Obserwowane w ostatnich miesiącach niedobory komponentów zmusiły fabryki samochodów do przestojów, czego efektem były zaległości w realizacji zamówień. Efektem ubocznym tamtej sytuacji jest fakt, że teraz, kiedy światowa gospodarka spowalnia, branża motoryzacyjna pracuje na pełnych obrotach – ocenia Karin Radstrom z Daimler Truck AG.

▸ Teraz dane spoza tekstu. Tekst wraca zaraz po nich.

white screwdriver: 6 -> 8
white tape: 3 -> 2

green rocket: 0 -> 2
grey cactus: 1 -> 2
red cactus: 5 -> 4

- Nie jest idealnie, ale jest lepiej niż w ubiegłym roku – powiedziała menedżerka w wywiadzie dla agencji Bloomberg.

Czytaj więcej

Wojna pogłębia problemy branży motoryzacyjnej

To kolejne komentarze wskazujące na poprawę zaopatrzenia w chipy, po tym jak w ubiegłym tygodniu w podobnym tonie wypowiadał się Joerg Burzer, szef produkcji Mercedes-Benz AG. Globalne opóźnienia w produkcji ciężarówek przyczyniły się do skoku cen frachtów, ponieważ firmy motoryzacyjne walczyły o jak najszybsze uzupełnienie zapasów. Pomimo nasilających się obaw o kondycję światowej gospodarki Karin Radstrom nie widzi oznak spowolnienia w produkcji ciężarówek, która zazwyczaj jest wrażliwa na dekoniunkturę.

- Popyt wciąż znacząco przewyższa podaż. Nie widzimy spadku popytu, jednak może się to zmienić bardzo szybko – przyznaje menedżerka.